Bukankah tulus kepada Mu itu juga artinya:
Aku harus mencintai apa yang Engkau cintai dan membenci apa yang Engkau benci. Aku harus mencintai kebaikan dan pelakunya, mencintai orang-orang yang bertaubat, mencintai orang-orang yang mensucikan dirinya, mencintai orang-orang yang bertaqwa, mencintai orang-orang yang bersabar, mencintai orang-orang bertawakal kepada Mu, mencintai orang-orang yang berbuat adil, mencintai orang-orang yang berperang di jalan-Mu dalam barisan yang teratur, mencintai orang-orang mengikuti Sunnah Nabi-Mu Shallallahu alaihi wa sallam. Ya, mereka itu semua orang-orang yang Engkau cintai, sebagaimana Engkau ungkapkan di dalam Kitab-Mu.

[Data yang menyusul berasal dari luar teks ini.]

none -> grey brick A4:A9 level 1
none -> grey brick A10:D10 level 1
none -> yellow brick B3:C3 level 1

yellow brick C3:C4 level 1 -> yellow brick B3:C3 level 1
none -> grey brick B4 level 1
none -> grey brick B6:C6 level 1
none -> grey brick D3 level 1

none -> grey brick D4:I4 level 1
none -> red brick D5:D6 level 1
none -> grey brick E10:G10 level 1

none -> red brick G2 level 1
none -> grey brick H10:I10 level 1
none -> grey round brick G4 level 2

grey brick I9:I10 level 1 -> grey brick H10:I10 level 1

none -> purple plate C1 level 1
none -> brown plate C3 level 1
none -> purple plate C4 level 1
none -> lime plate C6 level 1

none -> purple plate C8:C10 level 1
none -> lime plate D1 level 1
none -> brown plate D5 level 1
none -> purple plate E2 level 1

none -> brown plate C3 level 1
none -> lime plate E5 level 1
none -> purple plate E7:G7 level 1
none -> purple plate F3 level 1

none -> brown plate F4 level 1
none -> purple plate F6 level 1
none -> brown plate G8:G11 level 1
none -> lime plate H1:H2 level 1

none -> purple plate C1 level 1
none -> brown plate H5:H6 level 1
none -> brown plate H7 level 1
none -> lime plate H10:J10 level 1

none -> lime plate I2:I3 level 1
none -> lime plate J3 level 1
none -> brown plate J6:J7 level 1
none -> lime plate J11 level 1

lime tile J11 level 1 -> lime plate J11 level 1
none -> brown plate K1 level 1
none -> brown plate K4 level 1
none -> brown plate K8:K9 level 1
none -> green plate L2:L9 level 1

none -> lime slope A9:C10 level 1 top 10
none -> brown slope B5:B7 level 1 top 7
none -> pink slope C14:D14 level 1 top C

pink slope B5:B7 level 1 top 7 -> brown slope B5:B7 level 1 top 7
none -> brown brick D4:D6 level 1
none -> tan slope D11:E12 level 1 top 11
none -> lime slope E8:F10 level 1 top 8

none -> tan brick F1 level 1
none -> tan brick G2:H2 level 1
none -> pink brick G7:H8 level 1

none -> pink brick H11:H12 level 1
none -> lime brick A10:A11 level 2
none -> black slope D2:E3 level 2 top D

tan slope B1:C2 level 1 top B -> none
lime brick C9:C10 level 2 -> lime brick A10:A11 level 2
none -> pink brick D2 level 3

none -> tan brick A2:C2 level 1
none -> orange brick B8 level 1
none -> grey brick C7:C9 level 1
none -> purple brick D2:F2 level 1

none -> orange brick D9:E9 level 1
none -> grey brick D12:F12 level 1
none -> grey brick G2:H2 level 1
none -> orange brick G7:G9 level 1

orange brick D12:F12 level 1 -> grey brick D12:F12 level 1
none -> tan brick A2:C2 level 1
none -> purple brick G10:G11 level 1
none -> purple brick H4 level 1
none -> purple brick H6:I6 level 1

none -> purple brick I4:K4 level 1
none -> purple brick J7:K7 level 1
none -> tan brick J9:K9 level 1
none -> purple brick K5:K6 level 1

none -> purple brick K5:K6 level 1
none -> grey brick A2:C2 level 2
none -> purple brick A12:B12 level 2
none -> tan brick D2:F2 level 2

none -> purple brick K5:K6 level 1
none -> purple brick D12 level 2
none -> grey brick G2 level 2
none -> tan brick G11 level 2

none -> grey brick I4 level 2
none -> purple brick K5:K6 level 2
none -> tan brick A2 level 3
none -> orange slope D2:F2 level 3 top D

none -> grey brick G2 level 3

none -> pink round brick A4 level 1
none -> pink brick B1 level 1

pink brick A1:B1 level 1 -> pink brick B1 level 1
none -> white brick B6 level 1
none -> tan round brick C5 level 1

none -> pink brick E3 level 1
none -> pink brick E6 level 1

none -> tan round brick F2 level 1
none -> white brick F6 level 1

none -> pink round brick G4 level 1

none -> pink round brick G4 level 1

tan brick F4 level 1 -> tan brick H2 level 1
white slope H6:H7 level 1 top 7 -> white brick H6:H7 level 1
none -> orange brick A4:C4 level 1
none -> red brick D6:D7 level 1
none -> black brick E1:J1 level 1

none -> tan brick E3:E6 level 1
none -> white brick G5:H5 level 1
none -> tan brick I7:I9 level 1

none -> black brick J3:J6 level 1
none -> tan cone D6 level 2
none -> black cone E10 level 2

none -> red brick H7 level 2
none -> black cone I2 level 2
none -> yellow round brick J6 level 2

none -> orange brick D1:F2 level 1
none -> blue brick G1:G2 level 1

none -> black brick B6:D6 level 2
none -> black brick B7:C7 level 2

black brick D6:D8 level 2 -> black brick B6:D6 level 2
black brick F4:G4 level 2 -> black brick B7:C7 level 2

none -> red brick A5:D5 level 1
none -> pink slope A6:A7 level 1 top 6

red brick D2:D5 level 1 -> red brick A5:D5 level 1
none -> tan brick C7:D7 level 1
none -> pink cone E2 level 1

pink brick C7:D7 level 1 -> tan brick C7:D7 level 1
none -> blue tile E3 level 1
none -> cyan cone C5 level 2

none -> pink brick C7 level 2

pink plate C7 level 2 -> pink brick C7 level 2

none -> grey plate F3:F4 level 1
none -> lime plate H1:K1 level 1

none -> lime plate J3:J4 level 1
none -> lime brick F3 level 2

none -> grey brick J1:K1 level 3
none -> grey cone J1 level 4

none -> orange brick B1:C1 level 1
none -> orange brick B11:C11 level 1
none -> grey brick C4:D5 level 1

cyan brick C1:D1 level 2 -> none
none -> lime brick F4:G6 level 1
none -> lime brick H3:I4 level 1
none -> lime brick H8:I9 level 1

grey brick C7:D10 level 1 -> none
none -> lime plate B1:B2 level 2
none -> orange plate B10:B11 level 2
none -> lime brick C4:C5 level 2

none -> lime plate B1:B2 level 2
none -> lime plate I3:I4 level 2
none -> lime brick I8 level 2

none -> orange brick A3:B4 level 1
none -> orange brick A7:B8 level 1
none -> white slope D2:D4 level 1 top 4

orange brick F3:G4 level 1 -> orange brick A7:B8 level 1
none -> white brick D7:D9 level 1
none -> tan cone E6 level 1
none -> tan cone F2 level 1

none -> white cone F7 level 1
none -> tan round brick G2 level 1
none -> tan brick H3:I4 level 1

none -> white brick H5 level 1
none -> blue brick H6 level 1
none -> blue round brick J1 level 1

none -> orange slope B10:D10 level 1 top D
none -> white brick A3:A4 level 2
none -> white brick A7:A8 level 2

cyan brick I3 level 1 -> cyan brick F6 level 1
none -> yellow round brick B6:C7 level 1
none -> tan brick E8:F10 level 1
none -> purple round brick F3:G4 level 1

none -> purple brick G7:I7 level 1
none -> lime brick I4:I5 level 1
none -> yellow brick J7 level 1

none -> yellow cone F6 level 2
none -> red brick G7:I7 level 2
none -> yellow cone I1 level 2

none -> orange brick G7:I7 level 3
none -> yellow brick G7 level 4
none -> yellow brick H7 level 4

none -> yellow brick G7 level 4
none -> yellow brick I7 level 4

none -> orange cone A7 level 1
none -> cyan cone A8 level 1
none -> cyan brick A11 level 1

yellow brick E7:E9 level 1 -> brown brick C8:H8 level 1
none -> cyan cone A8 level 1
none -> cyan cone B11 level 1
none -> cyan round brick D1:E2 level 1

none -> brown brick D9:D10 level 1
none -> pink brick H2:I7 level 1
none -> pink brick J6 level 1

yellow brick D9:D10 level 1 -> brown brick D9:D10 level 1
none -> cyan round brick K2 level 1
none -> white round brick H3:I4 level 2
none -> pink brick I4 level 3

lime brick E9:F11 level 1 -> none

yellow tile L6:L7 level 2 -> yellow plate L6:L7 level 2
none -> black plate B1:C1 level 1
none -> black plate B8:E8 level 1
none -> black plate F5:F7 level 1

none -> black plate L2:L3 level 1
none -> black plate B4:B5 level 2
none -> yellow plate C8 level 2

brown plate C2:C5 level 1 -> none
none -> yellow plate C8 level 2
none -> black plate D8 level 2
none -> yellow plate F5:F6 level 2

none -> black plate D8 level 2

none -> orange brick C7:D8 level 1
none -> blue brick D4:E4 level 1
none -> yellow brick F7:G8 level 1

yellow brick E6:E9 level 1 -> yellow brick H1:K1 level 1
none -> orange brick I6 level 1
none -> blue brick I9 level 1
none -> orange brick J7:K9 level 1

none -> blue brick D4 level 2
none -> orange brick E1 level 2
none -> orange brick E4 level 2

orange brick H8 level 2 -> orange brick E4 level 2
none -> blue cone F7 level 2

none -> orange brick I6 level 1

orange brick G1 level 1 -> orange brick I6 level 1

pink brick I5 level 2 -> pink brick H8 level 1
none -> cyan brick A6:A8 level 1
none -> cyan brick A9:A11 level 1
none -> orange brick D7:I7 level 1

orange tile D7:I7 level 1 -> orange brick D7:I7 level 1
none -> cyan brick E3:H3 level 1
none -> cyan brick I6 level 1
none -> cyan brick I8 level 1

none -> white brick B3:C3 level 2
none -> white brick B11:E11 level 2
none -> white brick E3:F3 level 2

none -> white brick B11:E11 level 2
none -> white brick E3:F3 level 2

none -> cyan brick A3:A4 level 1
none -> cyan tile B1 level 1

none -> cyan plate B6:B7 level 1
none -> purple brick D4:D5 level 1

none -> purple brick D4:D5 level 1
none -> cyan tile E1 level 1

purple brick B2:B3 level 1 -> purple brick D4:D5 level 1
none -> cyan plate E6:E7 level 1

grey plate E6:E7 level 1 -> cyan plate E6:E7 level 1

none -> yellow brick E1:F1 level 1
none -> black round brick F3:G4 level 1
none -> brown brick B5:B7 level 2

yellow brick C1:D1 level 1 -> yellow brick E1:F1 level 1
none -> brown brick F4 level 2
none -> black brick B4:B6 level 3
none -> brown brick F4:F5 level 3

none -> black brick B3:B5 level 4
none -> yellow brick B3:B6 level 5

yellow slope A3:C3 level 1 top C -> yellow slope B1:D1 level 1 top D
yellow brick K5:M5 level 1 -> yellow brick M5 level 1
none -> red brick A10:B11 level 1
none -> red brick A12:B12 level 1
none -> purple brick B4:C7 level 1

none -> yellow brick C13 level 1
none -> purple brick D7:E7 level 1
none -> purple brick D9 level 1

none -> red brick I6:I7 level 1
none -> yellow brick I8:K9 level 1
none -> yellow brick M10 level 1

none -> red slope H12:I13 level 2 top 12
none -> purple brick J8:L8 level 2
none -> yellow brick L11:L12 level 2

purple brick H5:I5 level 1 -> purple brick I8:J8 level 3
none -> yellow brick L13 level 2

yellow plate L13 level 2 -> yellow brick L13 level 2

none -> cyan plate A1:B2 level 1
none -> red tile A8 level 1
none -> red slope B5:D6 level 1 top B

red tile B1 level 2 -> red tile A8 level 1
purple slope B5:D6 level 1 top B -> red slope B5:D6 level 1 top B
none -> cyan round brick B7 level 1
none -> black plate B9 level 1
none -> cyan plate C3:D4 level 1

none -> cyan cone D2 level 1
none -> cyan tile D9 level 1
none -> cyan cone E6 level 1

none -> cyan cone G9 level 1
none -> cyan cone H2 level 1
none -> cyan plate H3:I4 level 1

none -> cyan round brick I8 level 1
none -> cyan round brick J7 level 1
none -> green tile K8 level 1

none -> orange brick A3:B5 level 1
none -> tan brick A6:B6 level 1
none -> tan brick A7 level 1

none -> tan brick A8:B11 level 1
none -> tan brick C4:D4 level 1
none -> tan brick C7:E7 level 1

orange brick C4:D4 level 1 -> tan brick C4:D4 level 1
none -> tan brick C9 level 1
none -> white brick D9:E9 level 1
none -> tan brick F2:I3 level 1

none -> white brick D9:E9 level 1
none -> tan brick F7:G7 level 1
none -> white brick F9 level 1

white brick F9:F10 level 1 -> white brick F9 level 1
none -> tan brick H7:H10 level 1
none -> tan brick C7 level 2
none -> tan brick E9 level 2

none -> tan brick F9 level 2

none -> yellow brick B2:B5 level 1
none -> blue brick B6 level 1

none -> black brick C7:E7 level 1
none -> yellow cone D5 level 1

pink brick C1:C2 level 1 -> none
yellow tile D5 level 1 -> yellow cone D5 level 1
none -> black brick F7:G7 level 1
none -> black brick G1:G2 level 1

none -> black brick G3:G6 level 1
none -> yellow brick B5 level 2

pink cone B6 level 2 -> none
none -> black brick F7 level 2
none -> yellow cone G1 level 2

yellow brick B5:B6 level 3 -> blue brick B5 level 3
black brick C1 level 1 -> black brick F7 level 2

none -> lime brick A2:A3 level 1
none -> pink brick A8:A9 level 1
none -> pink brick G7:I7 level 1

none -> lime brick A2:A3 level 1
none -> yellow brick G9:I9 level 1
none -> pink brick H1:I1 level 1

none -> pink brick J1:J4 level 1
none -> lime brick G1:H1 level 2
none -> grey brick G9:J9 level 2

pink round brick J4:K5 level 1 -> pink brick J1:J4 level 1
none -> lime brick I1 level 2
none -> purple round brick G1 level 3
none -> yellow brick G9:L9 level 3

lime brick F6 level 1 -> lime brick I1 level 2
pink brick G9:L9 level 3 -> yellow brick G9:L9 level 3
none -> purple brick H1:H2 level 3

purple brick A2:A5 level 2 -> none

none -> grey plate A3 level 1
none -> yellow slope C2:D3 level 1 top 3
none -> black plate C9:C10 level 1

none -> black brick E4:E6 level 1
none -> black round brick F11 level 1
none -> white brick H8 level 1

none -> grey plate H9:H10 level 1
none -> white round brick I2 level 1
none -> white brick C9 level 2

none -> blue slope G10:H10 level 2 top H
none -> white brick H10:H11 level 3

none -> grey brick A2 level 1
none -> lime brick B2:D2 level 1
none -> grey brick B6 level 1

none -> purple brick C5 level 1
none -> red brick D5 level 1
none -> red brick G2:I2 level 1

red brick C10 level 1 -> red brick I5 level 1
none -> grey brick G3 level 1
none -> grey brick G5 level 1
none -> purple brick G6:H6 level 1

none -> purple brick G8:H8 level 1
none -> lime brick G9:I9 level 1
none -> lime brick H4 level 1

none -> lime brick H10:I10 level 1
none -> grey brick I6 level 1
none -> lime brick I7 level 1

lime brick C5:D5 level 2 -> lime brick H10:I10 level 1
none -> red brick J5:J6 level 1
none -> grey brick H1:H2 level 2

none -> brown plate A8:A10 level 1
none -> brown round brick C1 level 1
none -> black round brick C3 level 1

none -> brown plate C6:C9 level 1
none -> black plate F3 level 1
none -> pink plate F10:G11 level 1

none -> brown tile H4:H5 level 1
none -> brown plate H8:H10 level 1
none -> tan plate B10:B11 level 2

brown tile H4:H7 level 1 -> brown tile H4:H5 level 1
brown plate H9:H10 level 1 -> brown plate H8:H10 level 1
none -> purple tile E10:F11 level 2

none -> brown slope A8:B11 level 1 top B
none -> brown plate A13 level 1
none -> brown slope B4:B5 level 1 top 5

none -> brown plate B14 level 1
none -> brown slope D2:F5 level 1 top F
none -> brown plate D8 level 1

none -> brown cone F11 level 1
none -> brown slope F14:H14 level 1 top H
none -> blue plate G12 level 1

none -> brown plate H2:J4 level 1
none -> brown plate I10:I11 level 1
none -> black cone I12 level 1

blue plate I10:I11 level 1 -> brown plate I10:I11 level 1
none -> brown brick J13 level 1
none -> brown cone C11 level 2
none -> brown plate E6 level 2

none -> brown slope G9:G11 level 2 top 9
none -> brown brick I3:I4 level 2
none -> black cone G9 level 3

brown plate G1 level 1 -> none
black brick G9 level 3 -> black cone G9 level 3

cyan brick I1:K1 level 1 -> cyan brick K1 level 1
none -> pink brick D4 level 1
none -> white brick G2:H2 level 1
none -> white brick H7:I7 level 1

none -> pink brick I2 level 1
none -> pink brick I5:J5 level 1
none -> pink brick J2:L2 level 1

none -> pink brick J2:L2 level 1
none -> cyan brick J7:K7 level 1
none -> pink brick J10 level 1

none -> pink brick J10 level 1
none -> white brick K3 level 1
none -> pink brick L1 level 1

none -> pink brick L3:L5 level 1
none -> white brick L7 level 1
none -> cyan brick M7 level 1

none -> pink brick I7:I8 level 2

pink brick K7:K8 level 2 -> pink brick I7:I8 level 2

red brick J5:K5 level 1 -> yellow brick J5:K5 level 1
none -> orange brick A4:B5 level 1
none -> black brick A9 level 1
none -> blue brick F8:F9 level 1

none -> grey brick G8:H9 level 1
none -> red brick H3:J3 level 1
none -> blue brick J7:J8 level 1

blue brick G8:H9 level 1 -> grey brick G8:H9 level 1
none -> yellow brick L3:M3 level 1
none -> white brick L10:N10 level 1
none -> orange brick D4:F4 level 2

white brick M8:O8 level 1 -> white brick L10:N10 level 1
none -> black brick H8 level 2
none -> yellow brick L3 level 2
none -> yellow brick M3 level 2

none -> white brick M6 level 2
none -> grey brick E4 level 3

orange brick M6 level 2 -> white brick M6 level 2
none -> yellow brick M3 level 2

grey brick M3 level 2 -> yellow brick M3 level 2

Tak boleh sedikitpun aku membenci kebaikan serta siapa saja yang melakukan kebaikan atau perbaikan. Tak boleh sedikitpun aku membenci orang-orang yang telah bertaubat atau menghalang-halangi jalannya untuk bertaubat. Tak boleh sedikitpun aku membenci orang-orang yang ingin membersihkan dan mensucikan dirinya, yang boleh jadi berbentuk kebencianku terhadap orang yang lebih bertaqwa dibanding diriku sendiri.Tak boleh sedikitpun aku membenci orang-orang yang bersabar, termasuk menjadi sebab hilangnya kesabaran mereka. Tak boleh sedikitpun aku membenci orang-orang yang sangat bergantung kepada ALLAH. Tak boleh sedikitpun aku membenci orang-orang yang bersikap adil dan suka menegakkan keadilan, termasuk menjerumuskan mereka untuk tak mampu bersikap adil. Tak boleh sedikitpun aku membenci orang-orang berperang di jalan ALLAH di dalam barisan yang teratur, termasuk menghalang-halangi mereka dan merusak gambaran tentang perang di jalan ALLAH. Tak boleh sedikitpun aku membenci Sunnah Nabi Shallallahu alaihi wa sallam dan orang-orang yang ittiba’ dengannya atau yang mengajak kepadanya, dengan cara-cara memberikan gambaran yang keliru yentang Sunnah yang mulia, menghalang-halangi mereka yang memperkenalkan Sunnah setelah aku mengetahui mereka benar di atas Sunnah.
Sudahkah aku…?
Bukankah tulus kepada Mu itu juga artinya:
Aku harus berpihak dan memberikan pembelaan kepada hamba-hamba-Mu yang beriman serta berlepas diri dari musuh-musuh mereka dan musuh-Mu. Itu juga artinya aku harus bersikap lemah lembut terhadap sesama orang beriman serta bersikap tegas dan keras terhadap orang-orang kafir, bukan sebaliknya. Ya, karena orang-orang yang bersama Rasulullah Shallallahu alaihi wa sallam pun bersifat demikian, sebagaimana firman-Mu:
(مُحَمَّدٌ رَسُولُ اللَّهِ وَالَّذِينَ مَعَهُ أَشِدَّاءُ عَلَى الْكُفَّارِ رُحَمَاءُ بَيْنَهُمْ تَرَاهُمْ ) (الفتح: 29)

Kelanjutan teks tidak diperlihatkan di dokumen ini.